To his surprise, however, Bill did not instantly embark upon his usual monologue. Indeed, he hardly spoke at all. He champed a chop, and seemed to Archie to avoid his eye. It was not till lunch was over and they were smoking that he unburdened himself.

“Archie!” he said.

“Hallo, old thing!” said Archie. “Still there? I thought you’d died or something. Talk about our old pals, Tongue-tied Thomas and Silent Sammy! You could beat ’em both on the same evening.”

“It’s enough to make me silent.”

“What is?”

Bill had relapsed into a sort of waking dream. He sat frowning sombrely, lost to the world. Archie, having waited what seemed to him a sufficient length of time for an answer to his question, bent forward and touched his brother-in-law’s hand gently with the lighted end of his cigar. Bill came to himself with a howl.

“What is?” said Archie.

“What is what?” said Bill.

“Now listen, old thing,” protested Archie. “Life is short and time is flying. Suppose we cut out the cross-talk. You hinted there was something on your mind—something worrying the old bean—and I’m waiting to hear what it is.”
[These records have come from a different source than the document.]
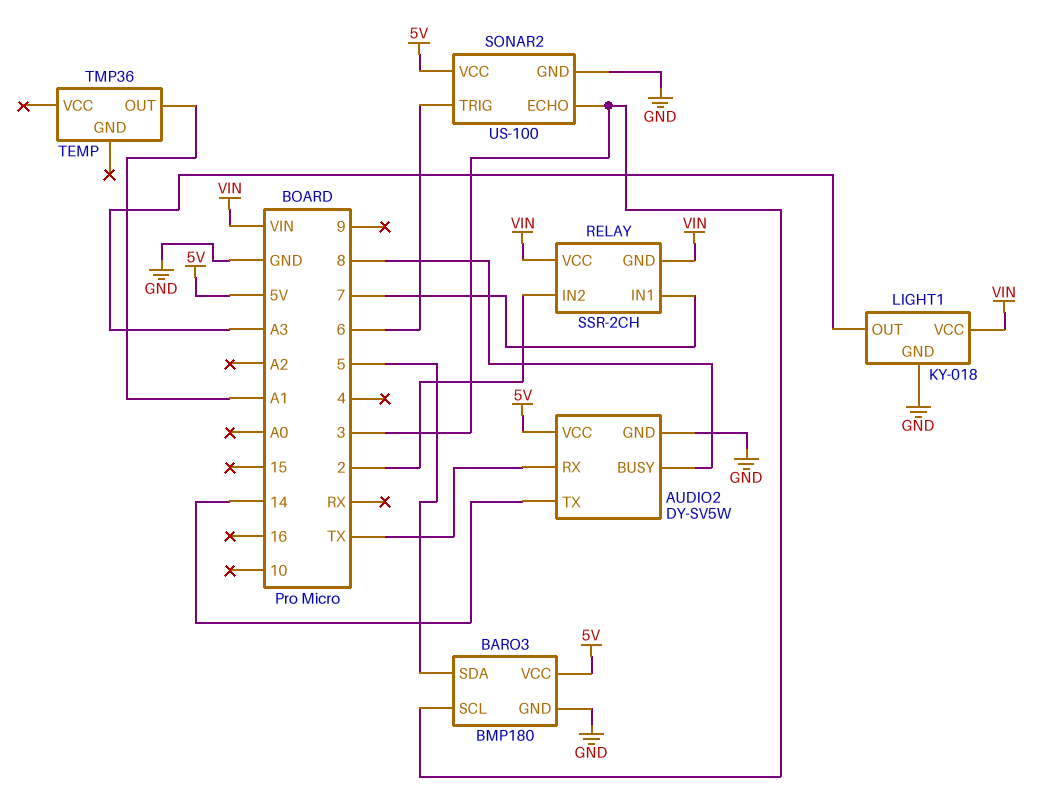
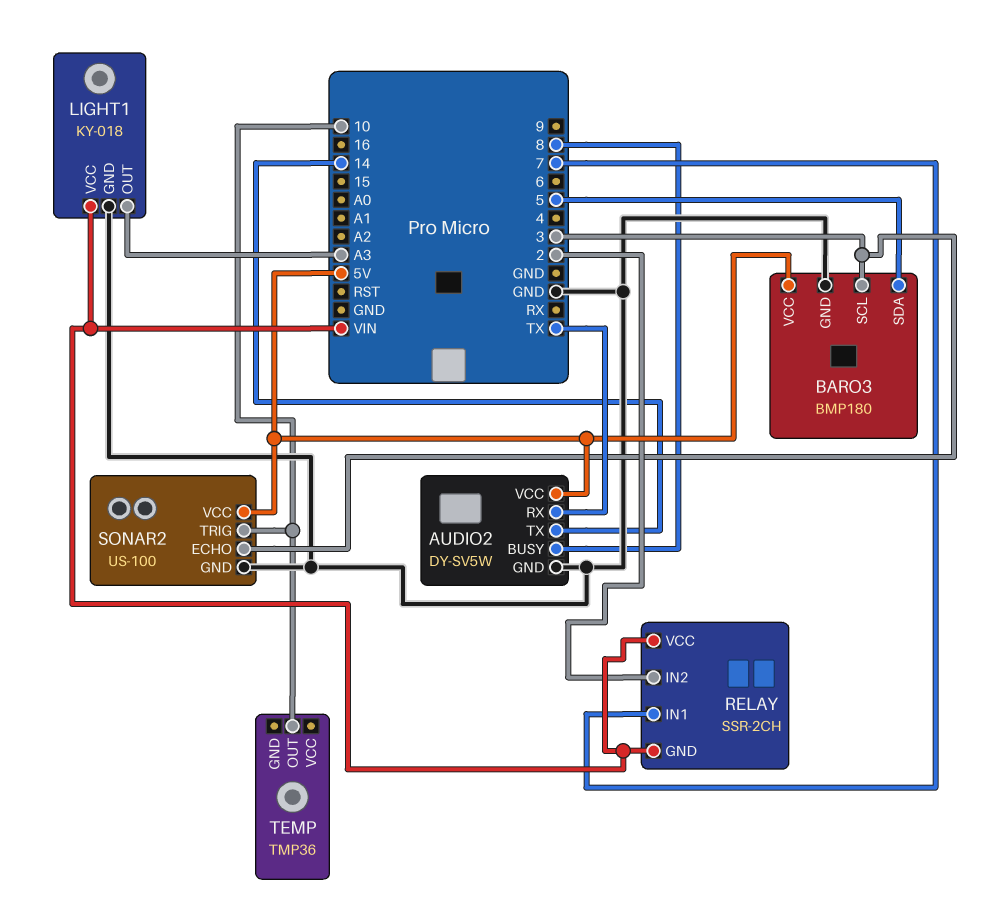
SONAR2 pin TRIG: 6 -> 10
TEMP pin OUT: A1 -> 10

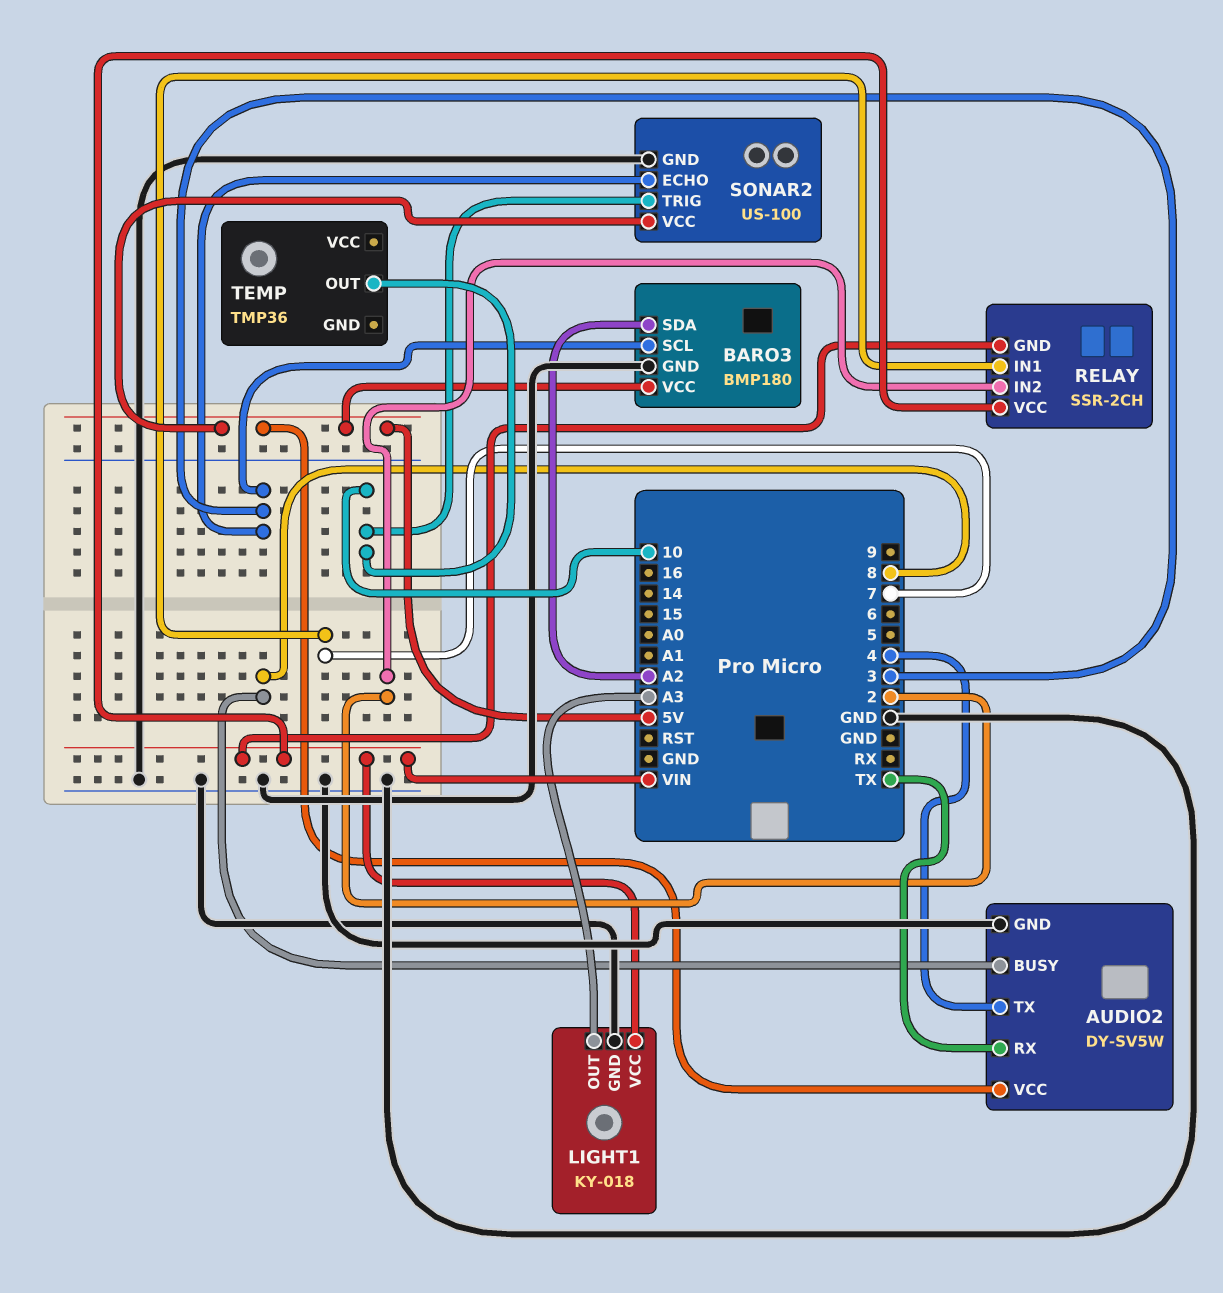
AUDIO2 pin TX: 14 -> 4
BARO3 pin SDA: 5 -> A2

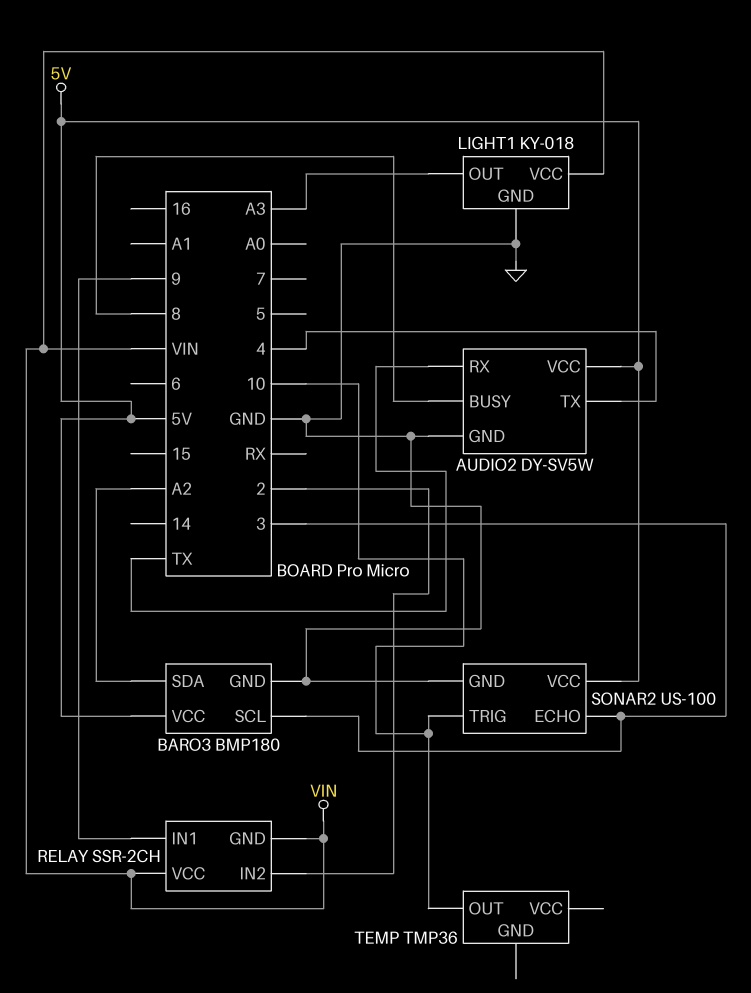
RELAY pin IN1: 7 -> 9

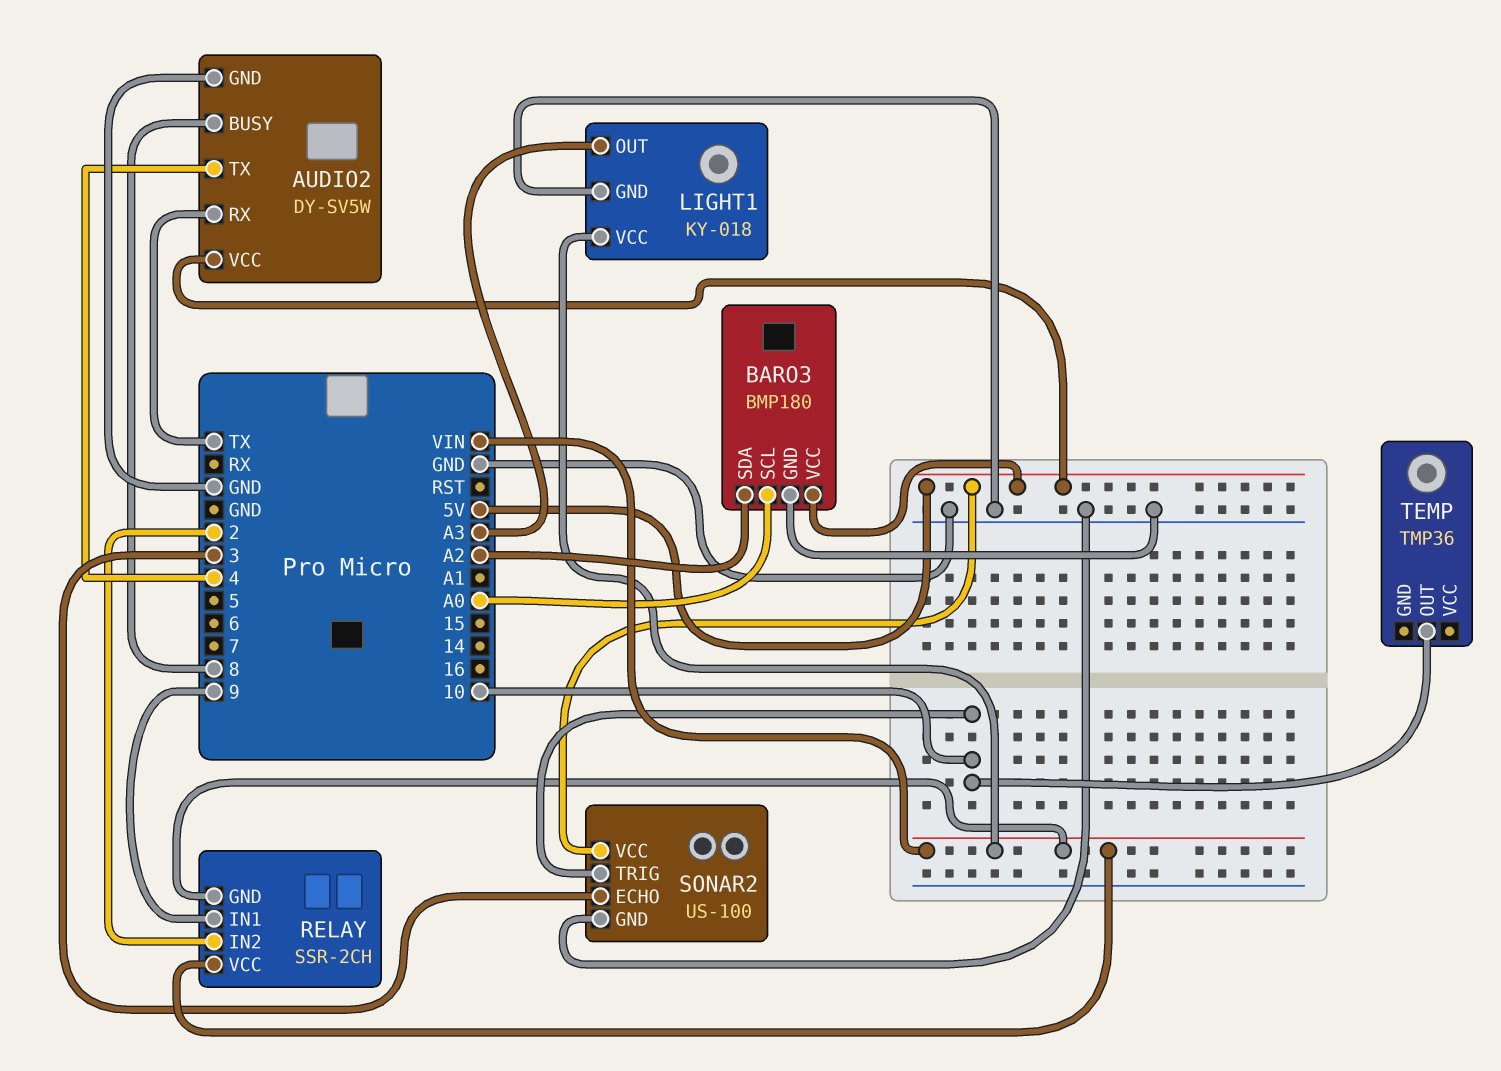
BARO3 pin SCL: 3 -> A0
Bill fiddled a moment with his coffee-spoon.

“I’m in an awful hole,” he said at last.

“What’s the trouble?”

“It’s about that darned girl!”

Archie blinked.

“What!”

“That darned girl!”

Archie could scarcely credit his senses. He had been prepared—indeed, he had steeled himself—to hear Bill allude to his affinity in a number of ways. But “that darned girl” was not one of them.
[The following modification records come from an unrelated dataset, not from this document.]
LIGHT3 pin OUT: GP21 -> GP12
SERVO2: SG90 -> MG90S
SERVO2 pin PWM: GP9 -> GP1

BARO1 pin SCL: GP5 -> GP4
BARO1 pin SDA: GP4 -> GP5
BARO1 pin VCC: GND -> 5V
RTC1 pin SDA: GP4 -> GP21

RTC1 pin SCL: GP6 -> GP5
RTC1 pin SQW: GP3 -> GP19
“Companion of my riper years,” he said, “let’s get this thing straight. When you say ‘that darned girl,’ do you by any possibility allude to—?”

“Of course I do!”

“But, William, old bird—”

“Oh, I know, I know, I know!” said Bill, irritably. “You’re surprised to hear me talk like that about her?”

“A trifle, yes. Possibly a trifle. When last heard from, laddie, you must recollect, you were speaking of the lady as your soul-mate, and at least once—if I remember rightly—you alluded to her as your little dusky-haired lamb.”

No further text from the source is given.